A report by ‘big four’ accounting firm Deloitte, describes the current state of the US shale industry as a “great compression”, largely driven by volatility in the oil market. However, oil is only half of the picture in terms of the shale industry, and natural gas does not seem to be in the same state as its fellow commodity.
Since the shale boom’s beginning in 2008, the shale oil and gas industry has grown exponentially. The market was prime for shale operators, with the world’s petroleum demand leading to high prices of oil and gas and an abundance of resources to supply such demand. However, as with virtually every other industry, the COVID-19 pandemic had major adverse effects on the shale industry. Lockdowns and travel restrictions led to a massive decline in the use of petroleum products (i.e. gasoline and jet fuel) and actions by foreign countries caused the oil and gas market to become volatile. This volatility and low price of oil are not sustainable for a large percentage of shale operators, according to Deloitte.

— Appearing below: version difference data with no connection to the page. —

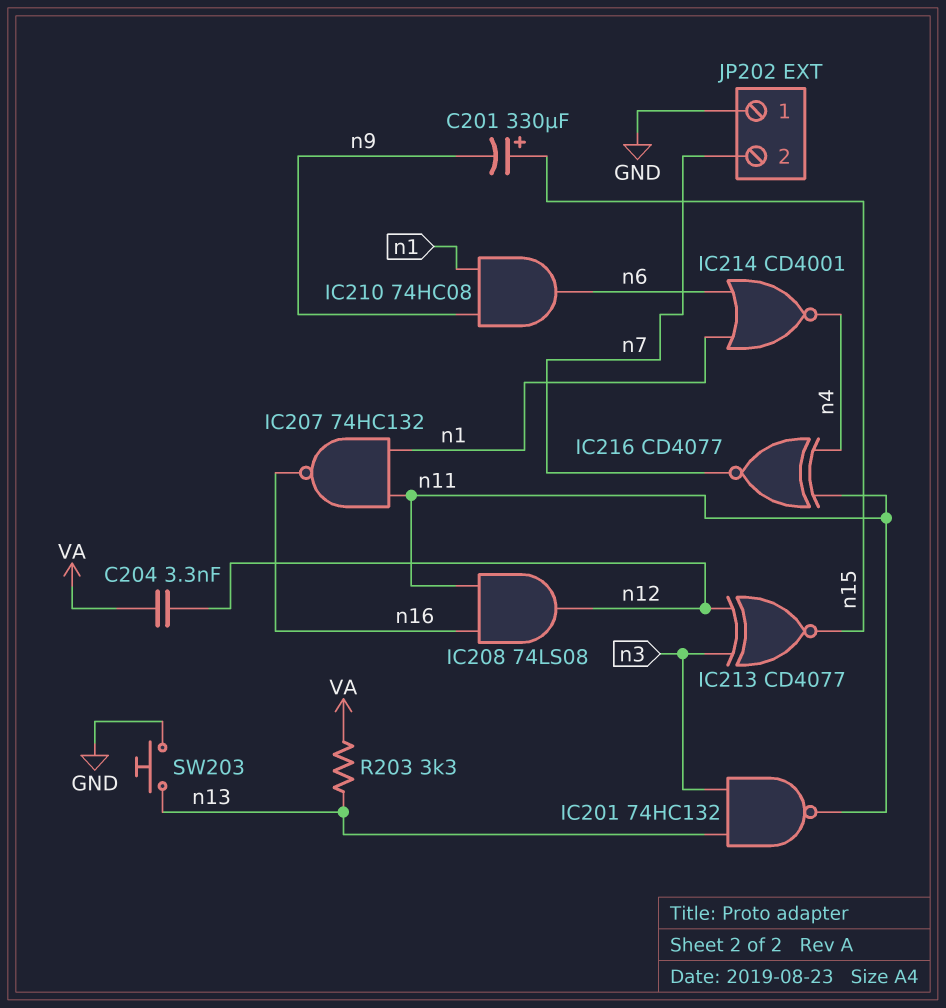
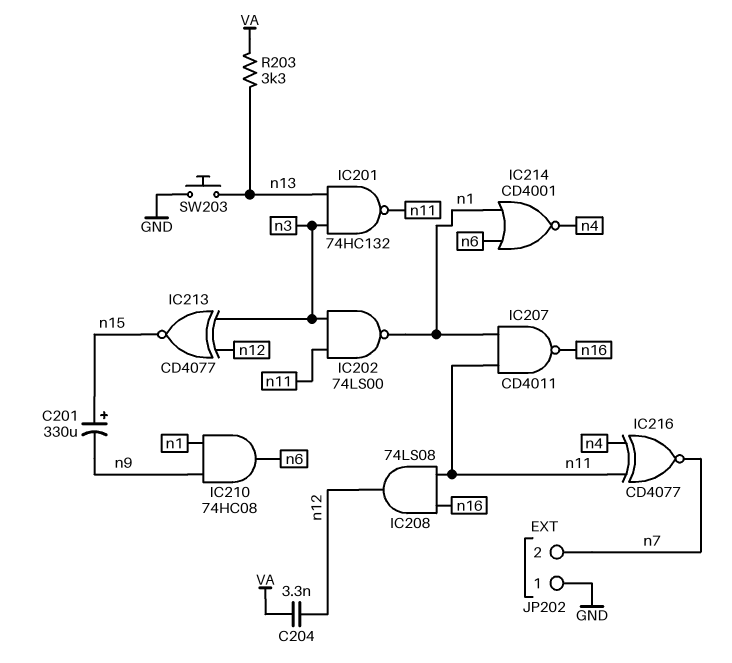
IC202: none -> NAND 74LS00 (in n3, in n11, out n1)
IC207: NAND 74HC132 (in n1, in n11, out n16) -> NAND CD4011 (in n1, in n11, out n16)

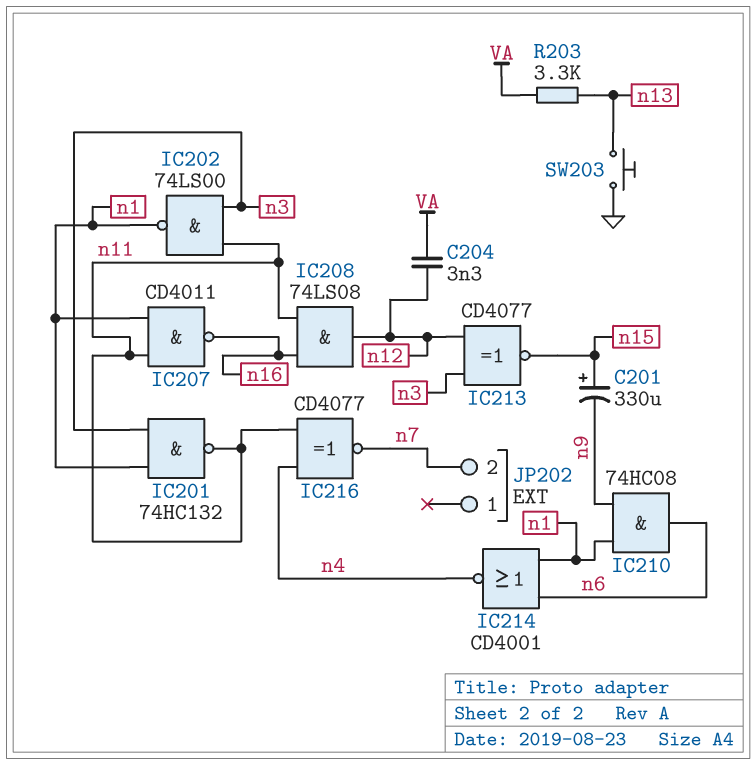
IC201: NAND 74HC132 (in n3, in n13, out n11) -> NAND 74HC132 (in n1, in n3, out n11)
JP202 pin 1: GND -> none

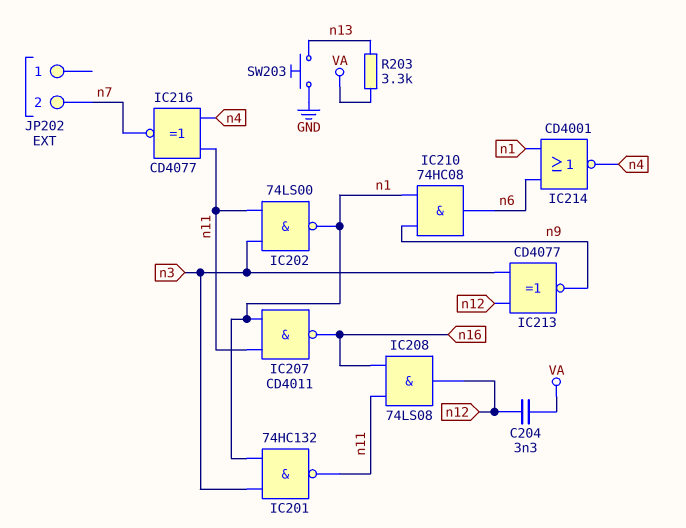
C201: 330uF (plus n15, minus n9) -> none
IC213: XNOR CD4077 (in n3, in n12, out n15) -> XNOR CD4077 (in n3, in n12, out n9)

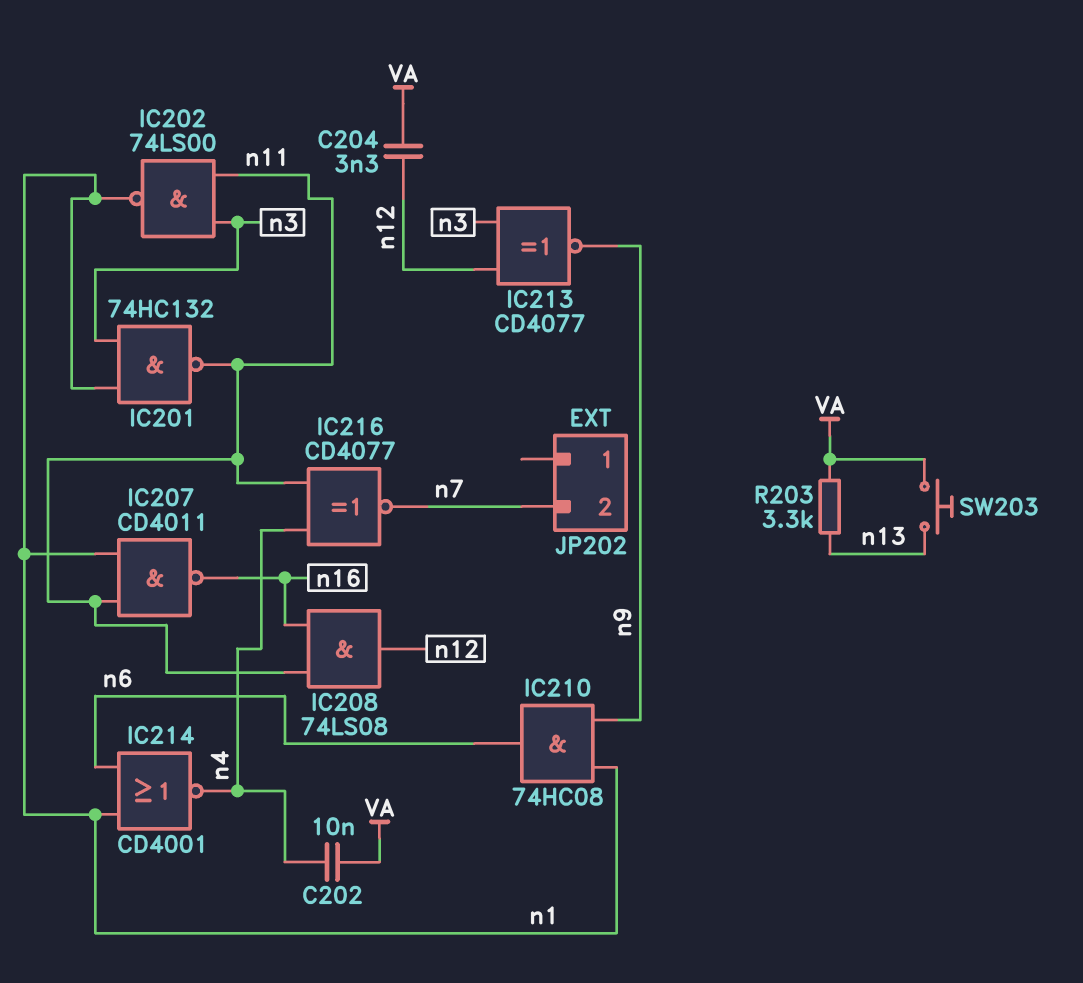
C202: none -> 10nF (VA, n4)
SW203: button (GND, n13) -> button (VA, n13)

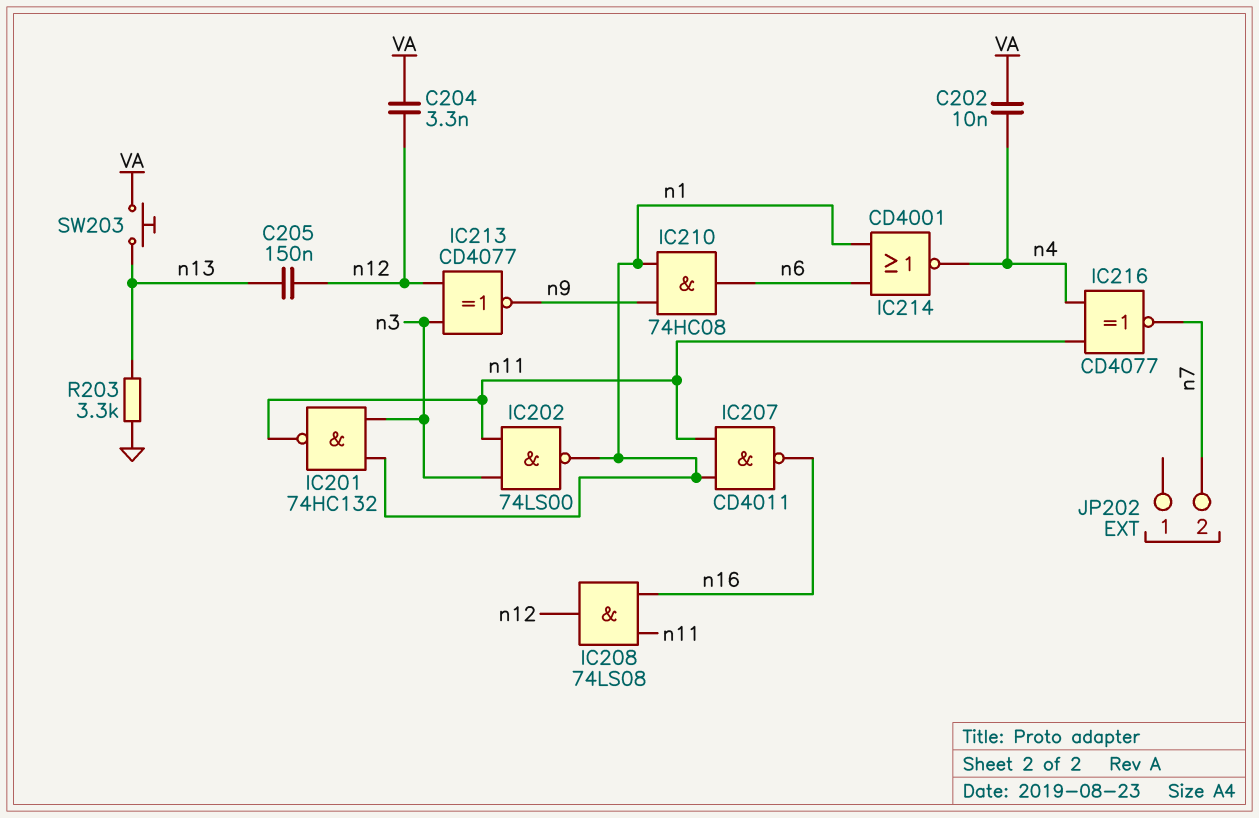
C205: none -> 150nF (n12, n13)
R203: 3.3k (VA, n13) -> 3.3k (GND, n13)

These circumstances led to “great compression” on the industry, who must now find the way to navigate the squeeze. The report states that since March, oil prices via the West Texas Intermediate fell from an average of $50 to $60 per barrel, to $20, and even briefly into negative numbers. According to Deloitte, 30 percent of shale operators are “technically insolvent”, and cannot break even at those prices. This reality could lead to major restructuring, acquisitions, and bankruptcies within the industry, according to the report.
However, natural gas, the product of Marcellus and Utica shale, is not seeing the squeeze that oil is enduring, and could present an opportunity for oil drillers who are looking to expand their portfolio beyond crude. According to the report, “the recent narrowing of the oil-to-gas price ratio and a prolonged period of low oil prices have made the gas-heavy companies more attractive” to operators seeking to diversify their operations away from oil.
While the gas industry is faced with its own issues to address, especially in Appalachia, the change created by the pandemic could bring new opportunities for the region and for gas as a commodity. The study cites changes in commuting, telework, and the push for renewable energy that could have moved oil’s estimated peak demand from previous estimates of 2035 to 2040, to 2028 or even earlier. With these new realities and uncertainties, those in the shale industry will have to follow the national trend and adjust accordingly.